SageMakerの非同期推論は以下のような構成になっています。

(Aamazon SageMaker Developer Guideより)

ユーザからのリクエストは以下のような流れで非同期に処理されます。

クライアントは、処理して欲しいデータ一式を1つのファイルにまとめて、S3のバケットにアップロードします。
クライアントは、S3のオブジェクトのURLを引数にSageMakerのエンドポイントにリクエストします。
SageMakerは、HTTPステータスコード 202(Accepted)で推論処理結果が格納されるS3のURLを含むJSONを返します。
SageMakerは、機械学習のインスタンス(ml instance: 実態はコンテナでユーザが自前でコンテナイメージを用意する事も可能)が起動していない場合は起動します。
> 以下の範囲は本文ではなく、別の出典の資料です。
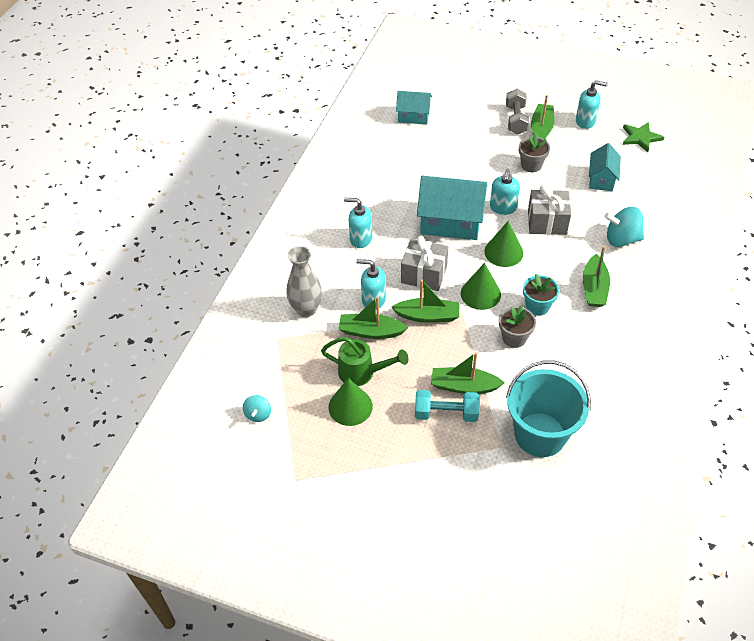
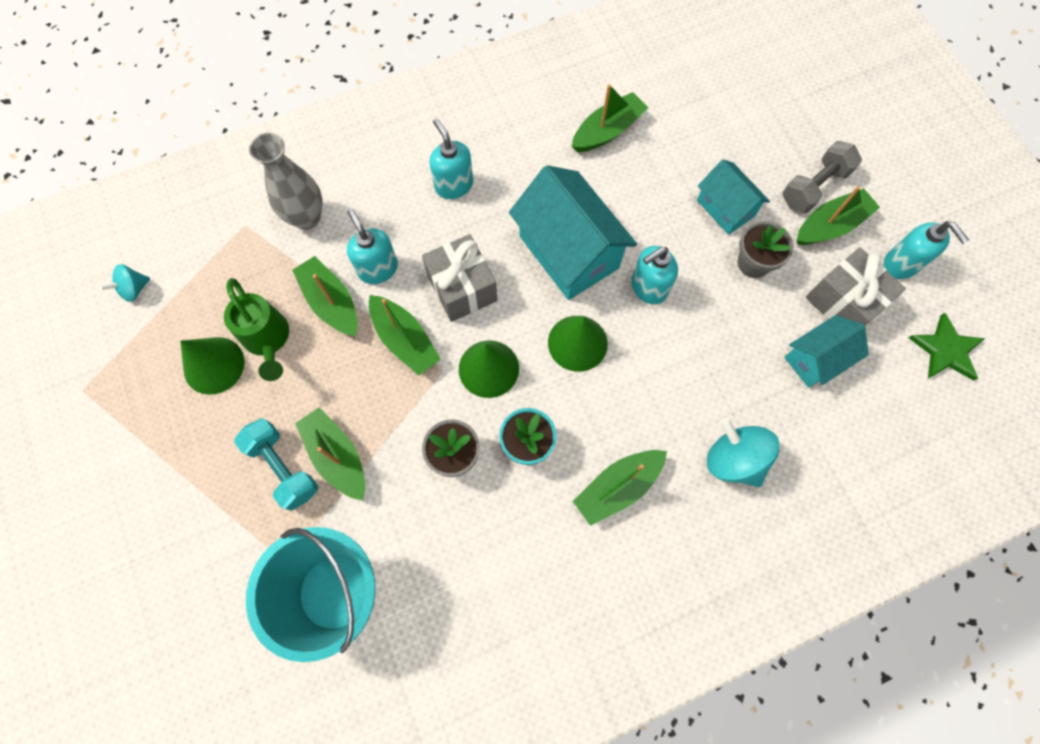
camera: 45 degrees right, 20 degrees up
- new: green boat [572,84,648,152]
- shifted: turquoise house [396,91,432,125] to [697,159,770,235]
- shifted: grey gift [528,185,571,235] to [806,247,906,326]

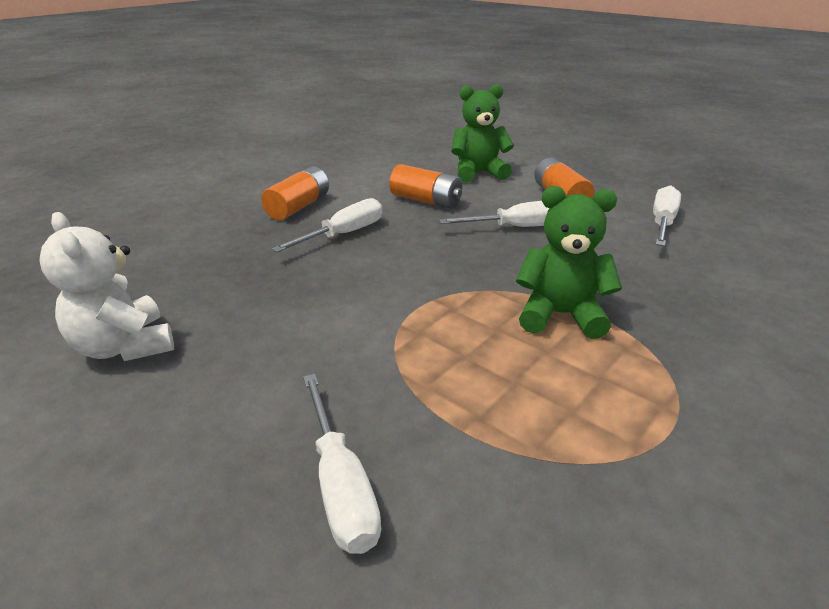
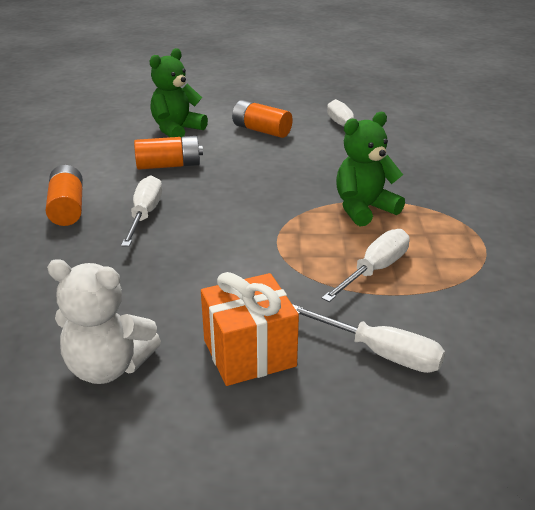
camera: 40 degrees left, 0 degrees up
- new: orange gift [201,272,299,386]
- shifted: white screwdriver [439,201,550,227] to [322,229,410,302]

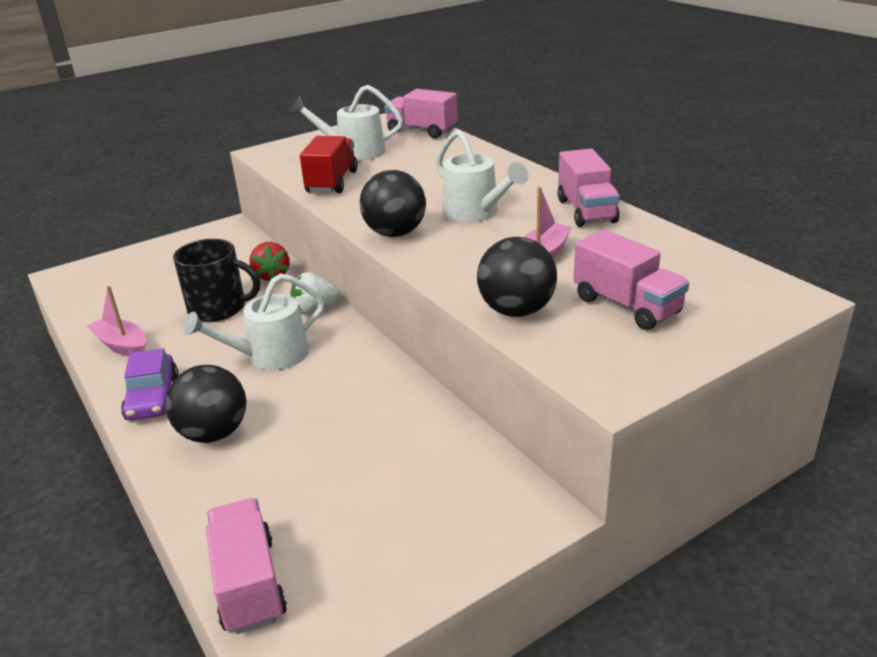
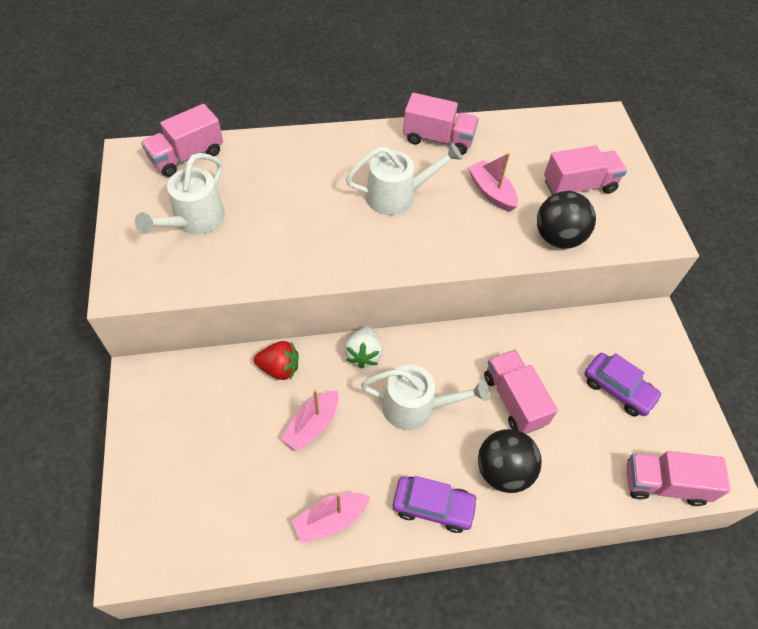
camera: 70 degrees left, 25 degrees up
- gone: red truck [300,136,358,193]
- gone: black ball [360,170,426,237]
- new: pink truck [484,350,558,434]
- new: purple car [585,353,662,416]
- swapped: black mug [173,239,260,322] to pink boat [281,390,338,452]
- rotated: white watering can [183,273,324,370] = [361,365,489,430] 75 degrees counterclockwise

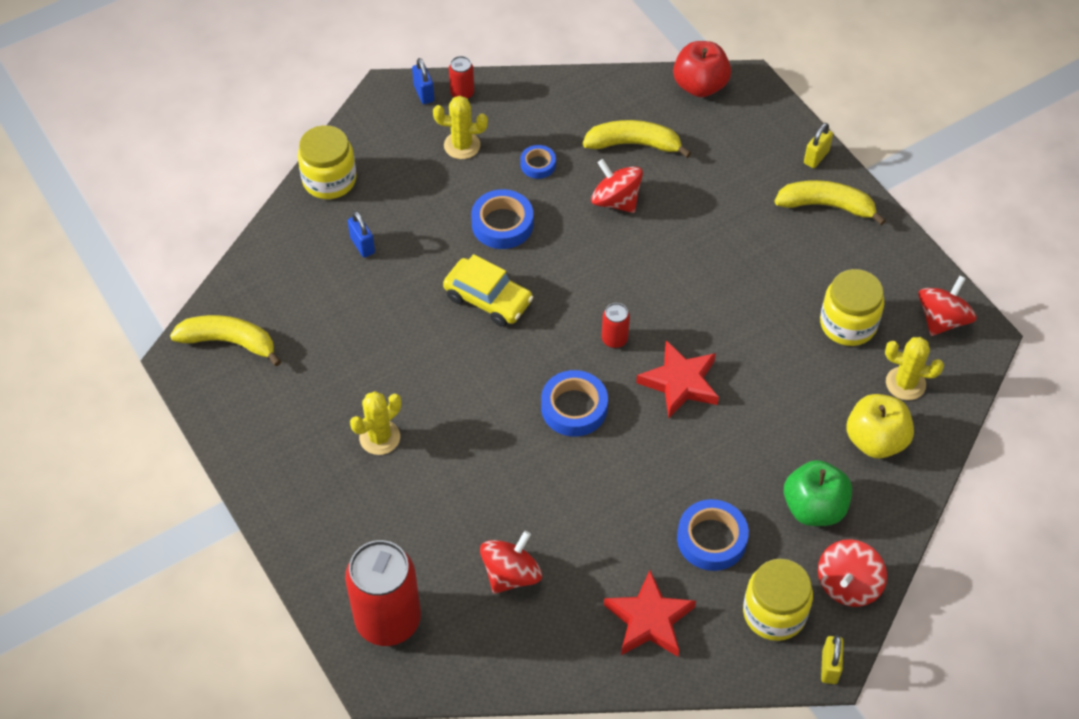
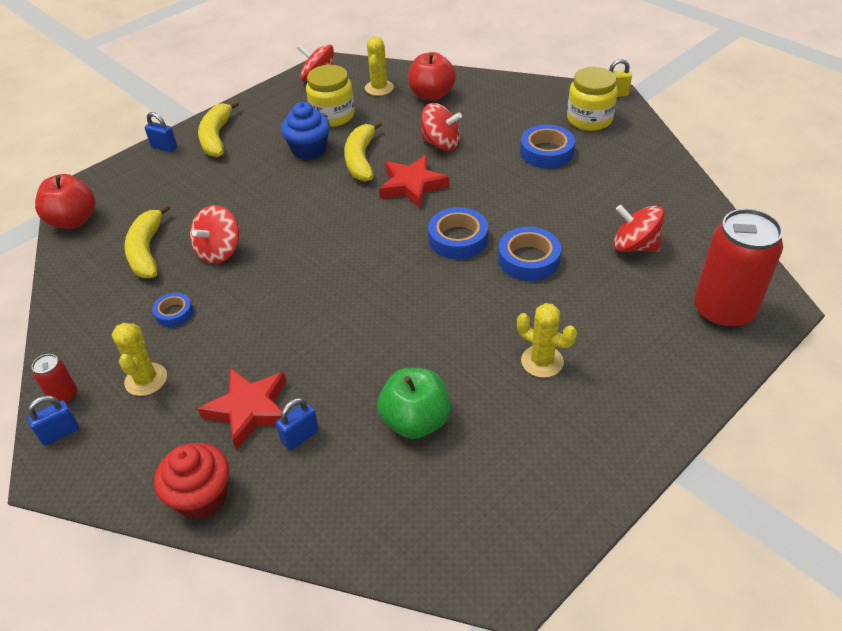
camera: 100 degrees left, 10 degrees down
- gone: yellow car [443,254,533,327]
- gone: red can [602,303,630,348]
- new: blue cupcake [281,102,330,160]
- shifted: yellow banana [170,315,281,367] to [344,120,382,182]
- shifted: blue tape [471,189,533,249] to [498,227,561,281]
- shifted: red star [604,570,696,657] to [198,368,286,450]
- shifted: green apple [784,460,852,526] to [378,368,451,439]
- shifted: red spinning top [818,539,887,607] to [421,103,462,151]
- swapped: yellow jar [298,125,356,199] to red cupcake [154,443,229,519]
- repainted: yellow padlock [804,123,833,168] to blue padlock [145,112,177,152]
- repainted: yellow apple [847,394,914,459] to red apple [408,52,456,101]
この時、別途S3にアップロードしておいた、モデルデータを所定の位置に展開しておきます。
SageMakerは、ml instanceをS3のファイルをbodyにしてHTTPのPOSTメソッドを呼び出します。
ml instanceは、処理結果をHTTPレスポンスとして、SageMakerに返します。
SageMakerは、受け取ったレスポンスをS3に格納します。
クライアントは、SNSで通知を受け取るか、S3に処理結果が格納されていないかポーリングします。
クライアントは、結果がS3にあれば処理結果をダウンロードします。

大まかな流れがわかった所で、実際に使ってみます。

事前準備

こちらの記事のように、AWS IAMロールを作成します。
こちらの記事のようにSageMakerをローカルPCから利用できるようにセットアップします。

手順

この手順はJupyterLab上で実施します。

推論用の独自コンテナのイメージを作成

まず、Whisperを稼働させるための以下のDockerfileを作成します。
Cudaのベースイメージに、Python、Webサーバ用パッケージ(Nginx, gunicorn, flask)、FFmpeg、Whisperをインストールし、後述のサーバ・アプリケーションをコピーしています。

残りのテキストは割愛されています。